Under Sec. 70 of the Bankruptcy Act, 11 U.S.C.A. ยง 110, subsection a, the trustee is vested with the title of the bankrupt to all property which prior to bankruptcy might have been levied upon and sold under judicial process against him, and under subsection c, with "all the rights, remedies, and powers of a creditor then holding a lien * * * whether or not such a creditor actually exists." All property under the bankrupt's control or in his possession, passes to his trustee in bankruptcy. From the time of the filing of the petition, the assets are in custodia legis and over them the bankruptcy court has exclusive jurisdiction and the sole right to determine the validity of any and all alleged liens thereon. Isaacs v.
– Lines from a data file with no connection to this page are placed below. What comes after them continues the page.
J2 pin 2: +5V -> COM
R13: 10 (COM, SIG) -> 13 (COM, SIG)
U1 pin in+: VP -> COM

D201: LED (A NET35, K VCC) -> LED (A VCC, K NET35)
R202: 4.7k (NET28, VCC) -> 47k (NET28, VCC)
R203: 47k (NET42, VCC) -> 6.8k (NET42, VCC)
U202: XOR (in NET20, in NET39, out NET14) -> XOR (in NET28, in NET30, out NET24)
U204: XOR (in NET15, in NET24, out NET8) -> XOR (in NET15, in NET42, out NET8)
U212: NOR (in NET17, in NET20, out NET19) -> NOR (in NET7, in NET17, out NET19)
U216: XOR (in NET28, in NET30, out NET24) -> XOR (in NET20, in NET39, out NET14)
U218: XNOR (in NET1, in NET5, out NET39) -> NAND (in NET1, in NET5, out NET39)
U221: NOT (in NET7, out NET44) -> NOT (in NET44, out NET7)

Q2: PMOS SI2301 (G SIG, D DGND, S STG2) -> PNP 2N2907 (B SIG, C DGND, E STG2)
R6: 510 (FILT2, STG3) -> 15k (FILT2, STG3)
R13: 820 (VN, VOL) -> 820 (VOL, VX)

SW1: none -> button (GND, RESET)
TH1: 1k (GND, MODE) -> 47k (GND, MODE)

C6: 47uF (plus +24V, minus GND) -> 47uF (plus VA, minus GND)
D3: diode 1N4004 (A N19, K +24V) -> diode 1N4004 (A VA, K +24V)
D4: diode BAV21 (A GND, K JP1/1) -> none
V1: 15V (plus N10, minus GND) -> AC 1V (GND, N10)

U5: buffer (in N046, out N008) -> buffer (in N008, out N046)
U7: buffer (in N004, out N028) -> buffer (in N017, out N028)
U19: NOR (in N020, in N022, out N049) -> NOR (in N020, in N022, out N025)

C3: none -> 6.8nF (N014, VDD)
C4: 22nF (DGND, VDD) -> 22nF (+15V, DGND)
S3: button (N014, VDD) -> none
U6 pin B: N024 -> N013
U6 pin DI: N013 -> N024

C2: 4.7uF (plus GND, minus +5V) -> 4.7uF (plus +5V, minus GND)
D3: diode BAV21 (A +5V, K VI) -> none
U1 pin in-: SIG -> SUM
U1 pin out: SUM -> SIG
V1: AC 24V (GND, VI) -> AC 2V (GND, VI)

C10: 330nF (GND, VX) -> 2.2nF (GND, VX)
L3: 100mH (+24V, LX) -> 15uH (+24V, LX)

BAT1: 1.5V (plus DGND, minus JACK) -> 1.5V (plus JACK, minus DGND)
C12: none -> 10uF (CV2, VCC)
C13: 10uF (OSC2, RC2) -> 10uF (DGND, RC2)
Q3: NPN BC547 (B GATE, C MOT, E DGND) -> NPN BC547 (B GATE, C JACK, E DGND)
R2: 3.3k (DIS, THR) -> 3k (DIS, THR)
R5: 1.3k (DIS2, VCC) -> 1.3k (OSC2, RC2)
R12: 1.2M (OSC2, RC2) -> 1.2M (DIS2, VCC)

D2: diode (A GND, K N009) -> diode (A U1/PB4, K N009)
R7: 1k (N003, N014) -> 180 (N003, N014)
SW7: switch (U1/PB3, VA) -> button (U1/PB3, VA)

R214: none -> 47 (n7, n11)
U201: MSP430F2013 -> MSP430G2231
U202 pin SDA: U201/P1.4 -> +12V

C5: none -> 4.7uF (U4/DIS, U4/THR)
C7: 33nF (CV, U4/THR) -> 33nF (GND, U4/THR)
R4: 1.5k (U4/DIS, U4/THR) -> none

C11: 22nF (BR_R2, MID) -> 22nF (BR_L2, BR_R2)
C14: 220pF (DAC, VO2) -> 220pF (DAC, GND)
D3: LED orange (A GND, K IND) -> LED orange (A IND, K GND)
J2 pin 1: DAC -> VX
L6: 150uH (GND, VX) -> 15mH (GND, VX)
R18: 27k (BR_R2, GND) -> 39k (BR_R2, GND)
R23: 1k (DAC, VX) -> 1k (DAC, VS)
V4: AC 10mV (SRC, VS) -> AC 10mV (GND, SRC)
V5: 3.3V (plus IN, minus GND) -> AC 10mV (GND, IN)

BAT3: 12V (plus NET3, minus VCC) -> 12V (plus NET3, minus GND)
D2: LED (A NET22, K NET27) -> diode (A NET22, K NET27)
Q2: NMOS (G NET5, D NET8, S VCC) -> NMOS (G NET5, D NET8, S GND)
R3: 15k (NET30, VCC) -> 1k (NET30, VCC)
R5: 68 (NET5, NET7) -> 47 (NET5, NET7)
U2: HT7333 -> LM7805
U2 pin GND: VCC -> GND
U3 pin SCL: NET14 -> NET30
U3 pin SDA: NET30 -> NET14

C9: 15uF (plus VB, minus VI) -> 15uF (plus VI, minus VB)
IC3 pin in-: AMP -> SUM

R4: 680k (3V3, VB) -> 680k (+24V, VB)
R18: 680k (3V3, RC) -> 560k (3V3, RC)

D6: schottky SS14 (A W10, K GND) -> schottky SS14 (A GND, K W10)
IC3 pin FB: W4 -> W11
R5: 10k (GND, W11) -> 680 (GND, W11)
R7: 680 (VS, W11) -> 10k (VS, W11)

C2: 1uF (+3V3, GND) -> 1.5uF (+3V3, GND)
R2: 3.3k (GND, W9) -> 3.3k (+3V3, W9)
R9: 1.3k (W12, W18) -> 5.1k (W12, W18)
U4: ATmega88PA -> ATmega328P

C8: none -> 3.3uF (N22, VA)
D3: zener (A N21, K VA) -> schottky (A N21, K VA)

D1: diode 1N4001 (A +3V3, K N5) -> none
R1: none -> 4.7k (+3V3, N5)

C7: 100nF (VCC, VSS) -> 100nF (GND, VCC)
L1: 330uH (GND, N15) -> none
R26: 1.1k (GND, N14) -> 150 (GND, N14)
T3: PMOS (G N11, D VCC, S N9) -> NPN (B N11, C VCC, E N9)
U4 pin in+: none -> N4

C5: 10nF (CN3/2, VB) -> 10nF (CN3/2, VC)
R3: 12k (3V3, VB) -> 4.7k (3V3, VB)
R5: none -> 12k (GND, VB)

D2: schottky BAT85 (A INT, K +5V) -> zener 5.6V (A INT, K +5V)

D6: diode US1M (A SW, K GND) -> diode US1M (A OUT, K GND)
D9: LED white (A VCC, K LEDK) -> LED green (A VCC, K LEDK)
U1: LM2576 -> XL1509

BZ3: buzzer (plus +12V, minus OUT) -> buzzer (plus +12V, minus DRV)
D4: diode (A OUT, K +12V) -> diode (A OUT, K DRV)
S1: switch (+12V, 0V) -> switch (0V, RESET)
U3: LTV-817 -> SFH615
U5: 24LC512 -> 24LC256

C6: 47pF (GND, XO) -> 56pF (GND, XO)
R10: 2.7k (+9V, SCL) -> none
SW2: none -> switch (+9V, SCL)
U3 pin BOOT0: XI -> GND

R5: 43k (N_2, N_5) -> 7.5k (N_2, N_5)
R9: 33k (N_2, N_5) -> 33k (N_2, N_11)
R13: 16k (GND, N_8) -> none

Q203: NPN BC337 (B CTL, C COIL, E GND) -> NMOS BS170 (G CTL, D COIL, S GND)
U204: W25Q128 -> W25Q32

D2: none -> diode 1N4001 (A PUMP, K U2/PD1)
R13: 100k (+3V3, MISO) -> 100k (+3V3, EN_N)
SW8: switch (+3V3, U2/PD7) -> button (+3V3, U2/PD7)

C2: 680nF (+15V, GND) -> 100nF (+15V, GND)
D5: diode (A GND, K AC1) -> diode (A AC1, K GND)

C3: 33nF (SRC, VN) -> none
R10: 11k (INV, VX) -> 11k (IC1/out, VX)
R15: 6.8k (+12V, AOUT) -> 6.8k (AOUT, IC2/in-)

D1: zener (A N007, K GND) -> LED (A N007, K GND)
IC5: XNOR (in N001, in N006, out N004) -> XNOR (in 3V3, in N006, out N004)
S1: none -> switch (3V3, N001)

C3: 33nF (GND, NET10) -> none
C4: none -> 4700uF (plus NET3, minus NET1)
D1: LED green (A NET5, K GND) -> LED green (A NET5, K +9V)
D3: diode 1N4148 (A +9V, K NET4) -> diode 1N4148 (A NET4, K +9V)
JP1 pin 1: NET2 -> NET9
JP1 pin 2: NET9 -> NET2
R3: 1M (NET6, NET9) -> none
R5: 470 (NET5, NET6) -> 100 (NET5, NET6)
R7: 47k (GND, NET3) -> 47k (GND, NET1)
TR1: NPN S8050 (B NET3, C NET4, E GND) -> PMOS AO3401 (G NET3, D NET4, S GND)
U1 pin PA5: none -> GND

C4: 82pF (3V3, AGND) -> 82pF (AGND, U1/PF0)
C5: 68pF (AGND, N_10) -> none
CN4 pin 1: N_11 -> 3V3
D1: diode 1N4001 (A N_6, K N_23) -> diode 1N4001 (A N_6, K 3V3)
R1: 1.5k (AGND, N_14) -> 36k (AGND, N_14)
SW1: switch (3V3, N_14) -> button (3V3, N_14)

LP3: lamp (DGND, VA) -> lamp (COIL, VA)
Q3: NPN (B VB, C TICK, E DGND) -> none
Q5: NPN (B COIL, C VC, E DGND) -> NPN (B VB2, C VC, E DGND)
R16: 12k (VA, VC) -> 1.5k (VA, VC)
Hobbs Tie & Timber Co., 282 U.S. 734, 51 S. Ct. 270, 75 L. Ed. 645; Irving Trust Co. v. Fleming, 4 Cir., 73 F.2d 423. Summary proceedings are available unless the property has passed into the possession of third persons claiming adverse title. In re 671 Prospect Avenue Holding Corp., 2 Cir., 118 F.2d 453. Persons claiming liens may be brought in by a show cause order. Sampsell v. Imperial Paint & Color Corp., 313 U.S. 215, 61 S. Ct. 904, 85 L. Ed. 1293; First Bank of Marianna, Florida v. Pinckney, 5 Cir., 139 F.2d 575; In re Knott, 6 Cir., 134 F.2d 833. And a plenary suit is not necessary. ...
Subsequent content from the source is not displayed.